Catenaa, Thursday, June 19, 2025- Elon Musk’s artificial intelligence startup xAI is set to raise $5 billion through a complex debt offering led by Morgan Stanley, despite lukewarm interest from major investors and heightened risk premiums, according to sources familiar with the transaction.
The debt package includes a floating-rate term loan, a fixed-rate loan, and secured bonds. It is scheduled to be allocated Wednesday, with the floating-rate loan priced at 700 basis points above the Secured Overnight Financing Rate and fixed instruments yielding around 12%.
That is significantly above the 7.6% average yield for US junk bonds, reflecting the market’s cautious view of xAI’s financials and the absence of a formal credit rating.
Investor response was measured, with the offering reportedly oversubscribed by only 1.5 times — below the typical 2.5 to 3 times seen in comparable high-yield sales.
Three prospective investors told Reuters they declined to participate, citing xAI’s lack of profitability, high risk, and Musk’s previous debt-heavy acquisition of Twitter, now rebranded as X.

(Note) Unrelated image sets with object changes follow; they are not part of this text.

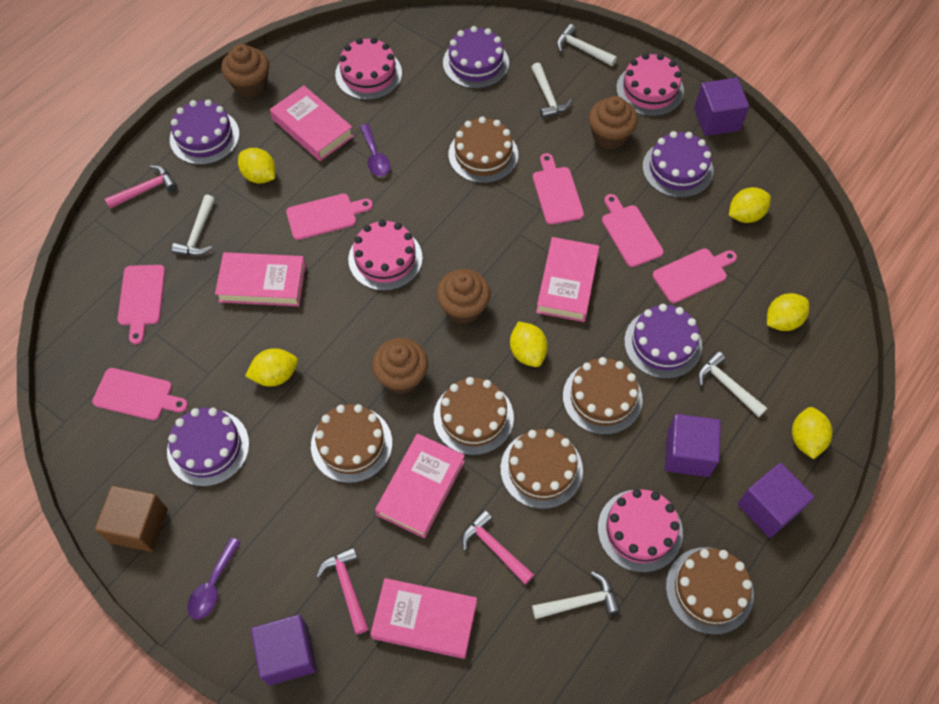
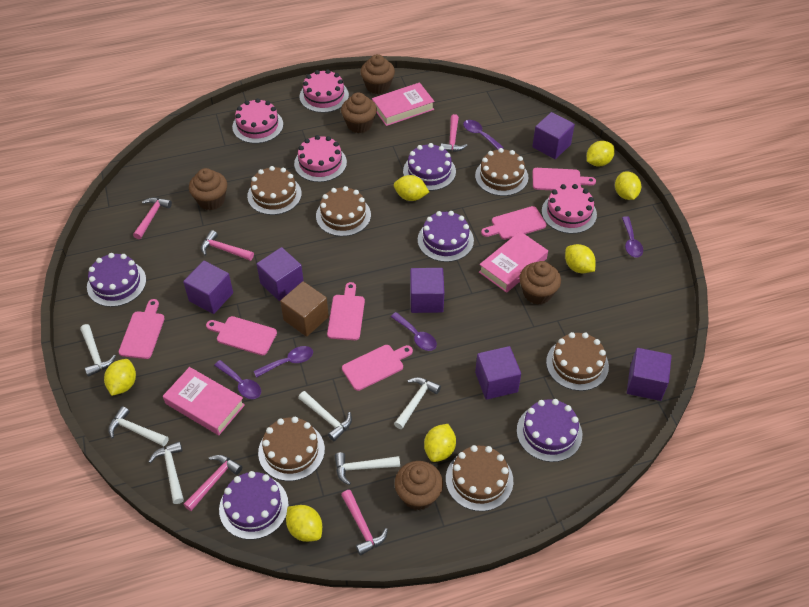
brown cupcake: 4 -> 5
pink book: 5 -> 3
pink hammer: 3 -> 5
purple cube: 4 -> 6
purple spoon: 2 -> 5
white hammer: 5 -> 6
yellow lemon: 6 -> 7

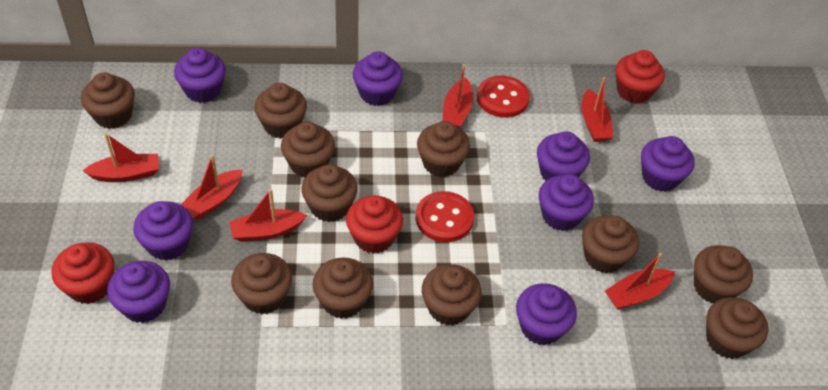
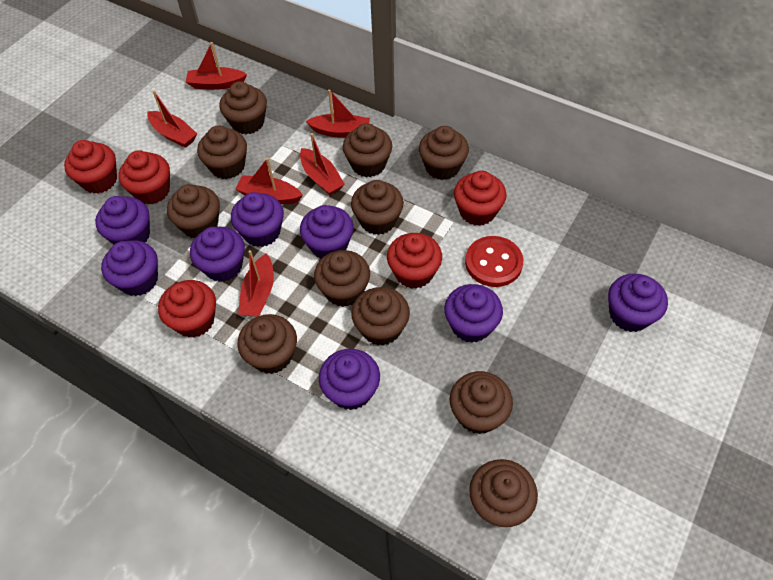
red button: 2 -> 1
red cupcake: 3 -> 5

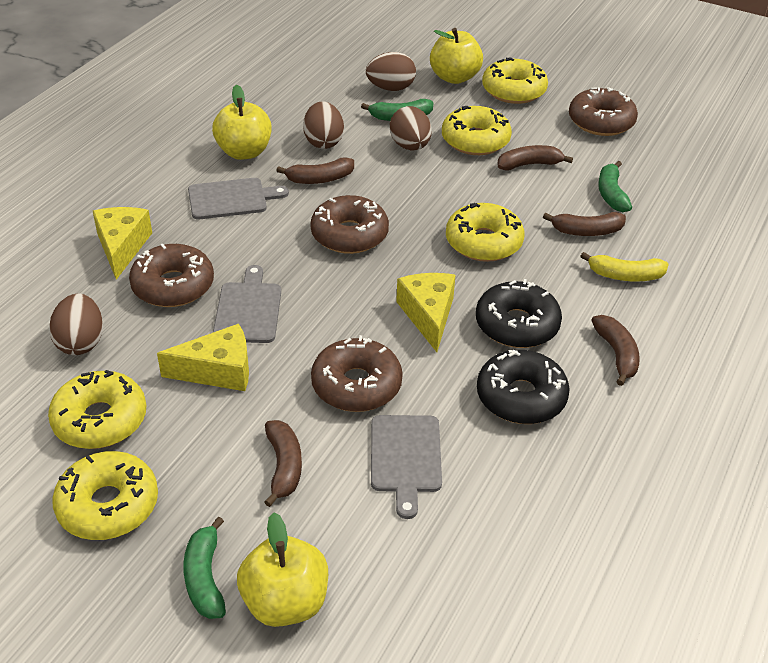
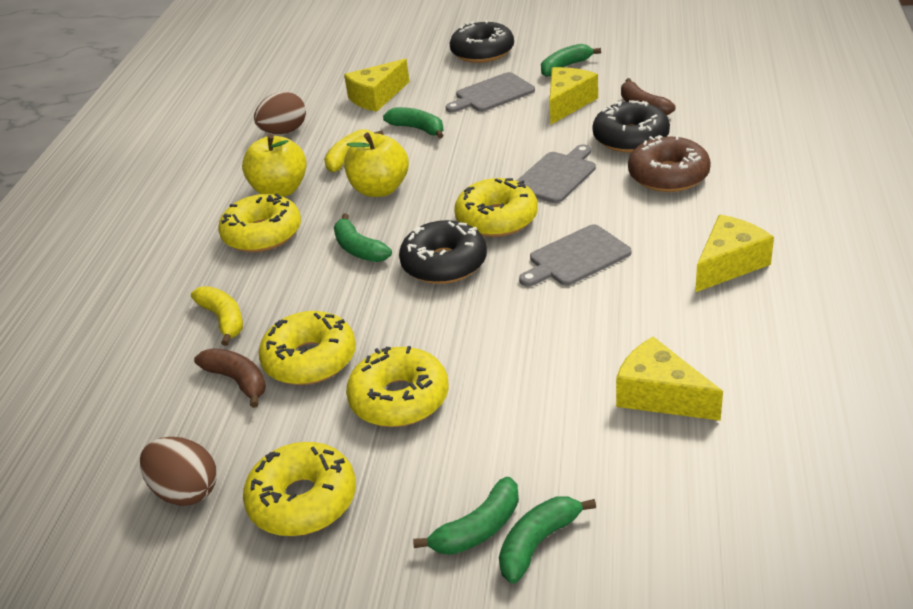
black donut: 2 -> 3
brown banana: 5 -> 2
brown donut: 4 -> 1
brown egg: 4 -> 2
green banana: 3 -> 5
yellow apple: 3 -> 2
yellow banana: 1 -> 2
yellow cheese: 3 -> 4

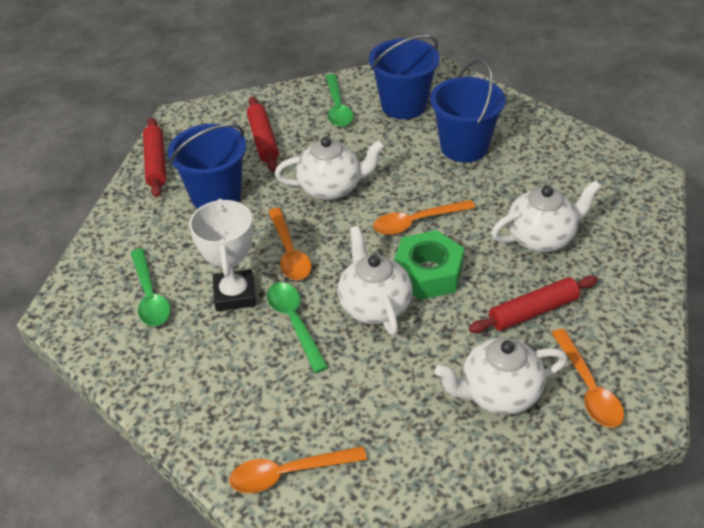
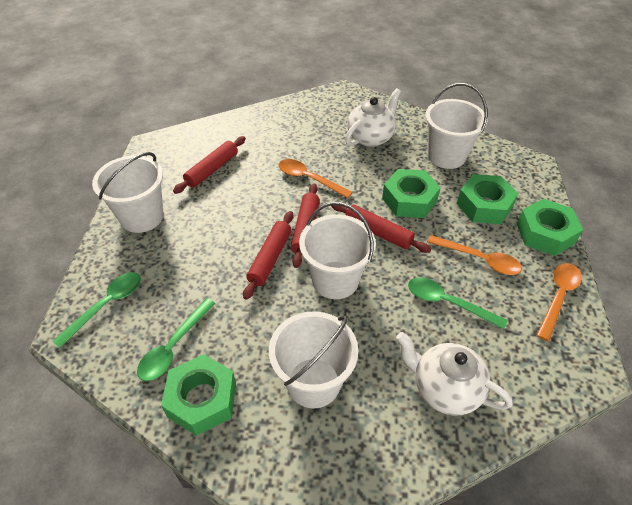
blue bucket: 3 -> 0
green nut: 1 -> 4
orange spoon: 4 -> 3
red rolling pin: 3 -> 4
white bucket: 0 -> 4
white teapot: 4 -> 2
white trophy: 1 -> 0

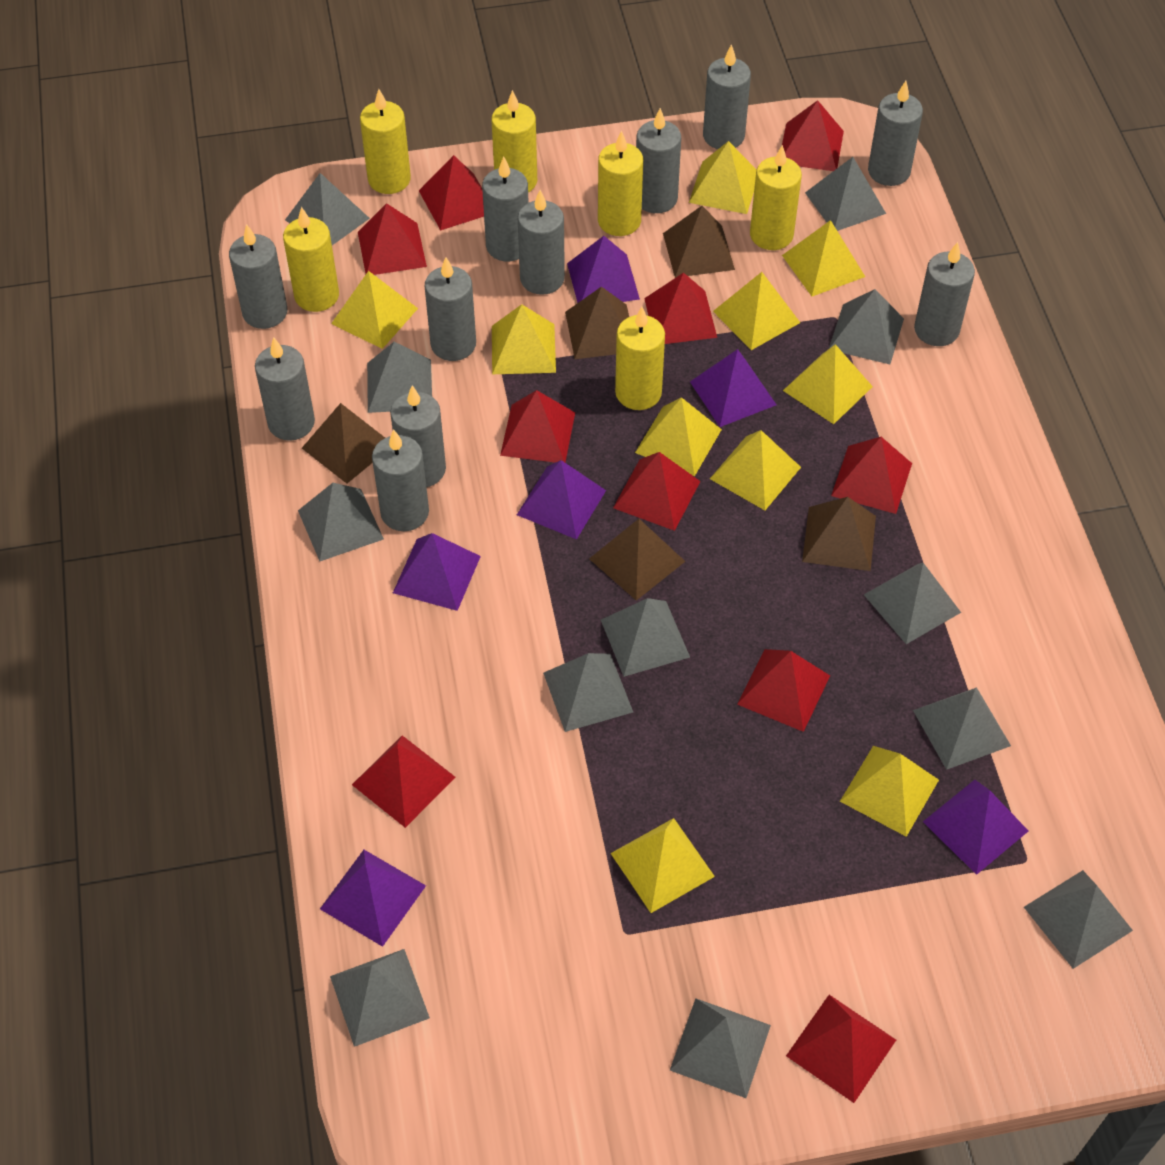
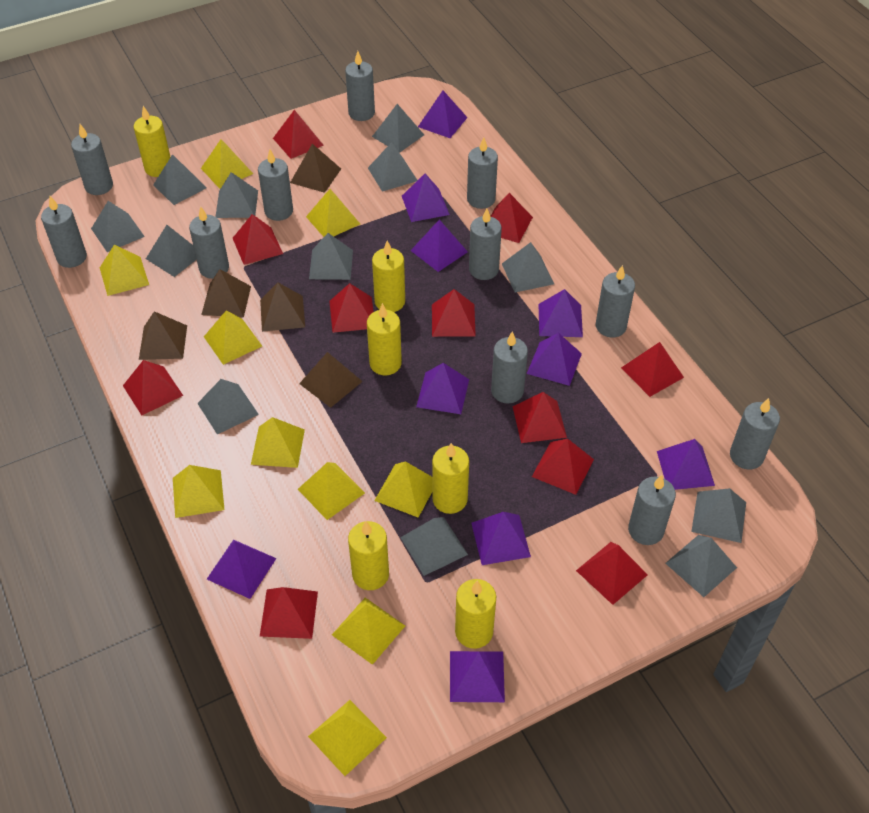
purple pyramid: 6 -> 10
red pyramid: 10 -> 11

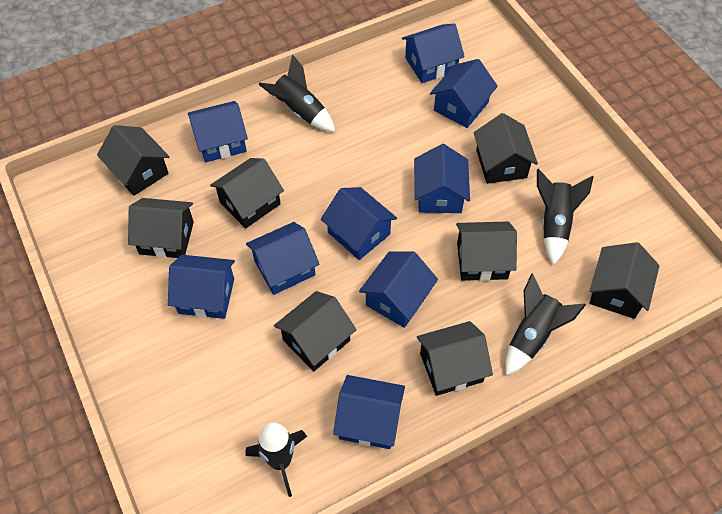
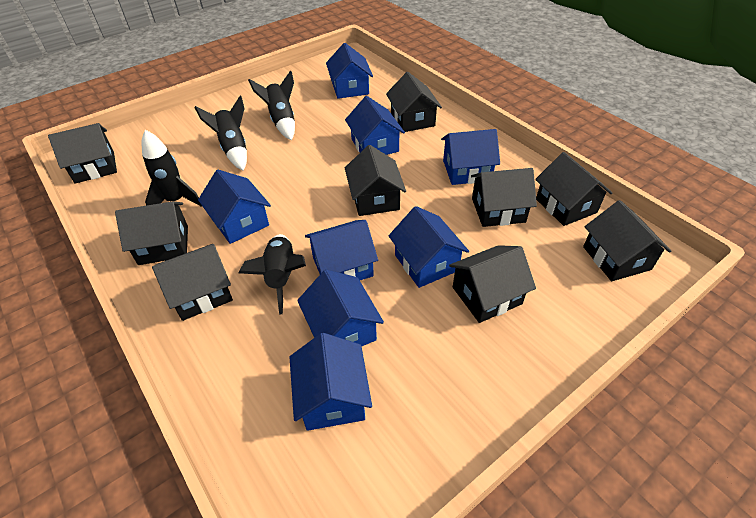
black house: 8 -> 9
blue house: 9 -> 8

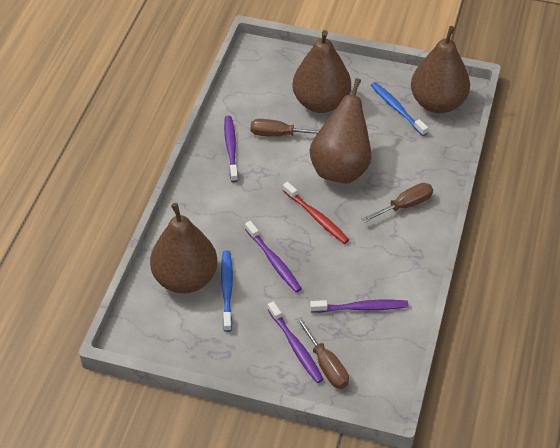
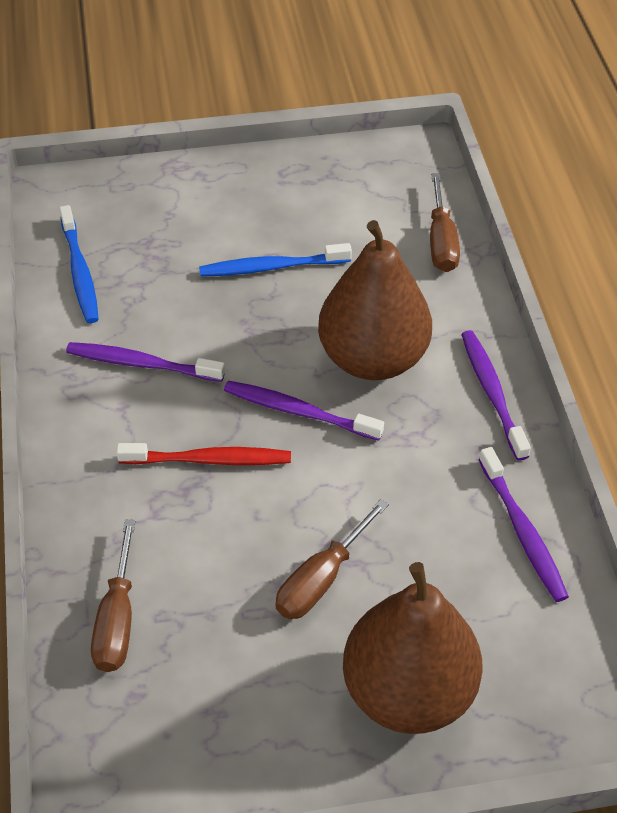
brown pear: 4 -> 2

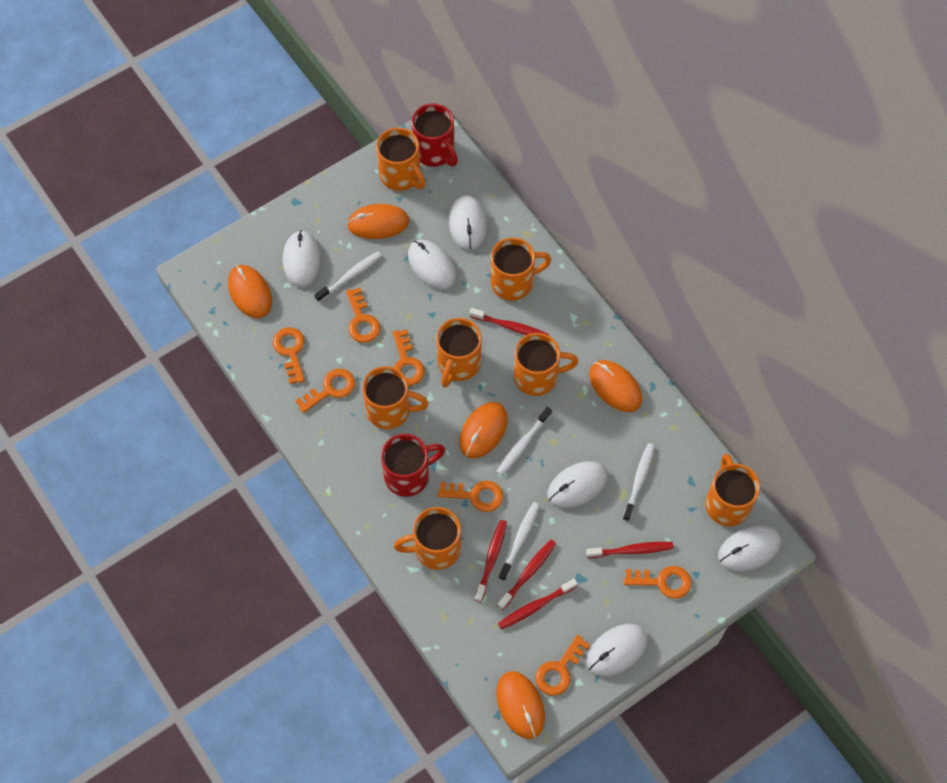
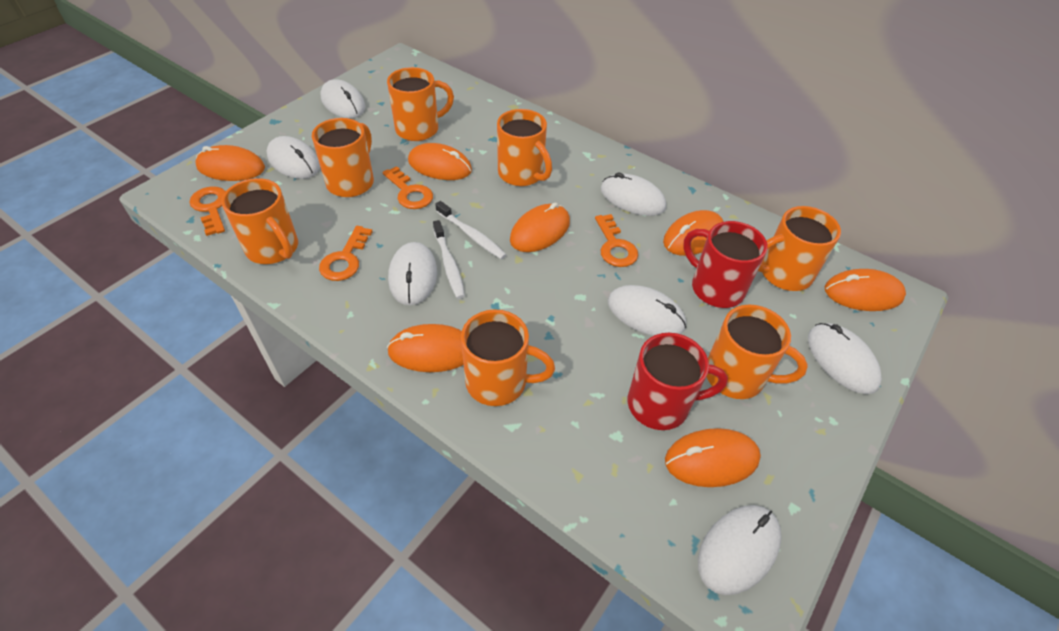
orange key: 7 -> 4
orange mouse: 5 -> 7
red toothbrush: 5 -> 0
white mouse: 6 -> 7
white toothbrush: 4 -> 2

Unlike Musk’s 2022 Twitter deal, where banks held on to $13 billion in unsold debt for years, Morgan Stanley has structured the xAI deal on a “best efforts” basis, offering no guarantees and committing no capital.
The fundraising comes as xAI pursues a parallel equity raise of up to $20 billion, potentially valuing the firm between $120 billion and $200 billion. Musk’s growing influence in Washington following Trump’s return to the White House is seen as a key factor in investor calculus, analysts say.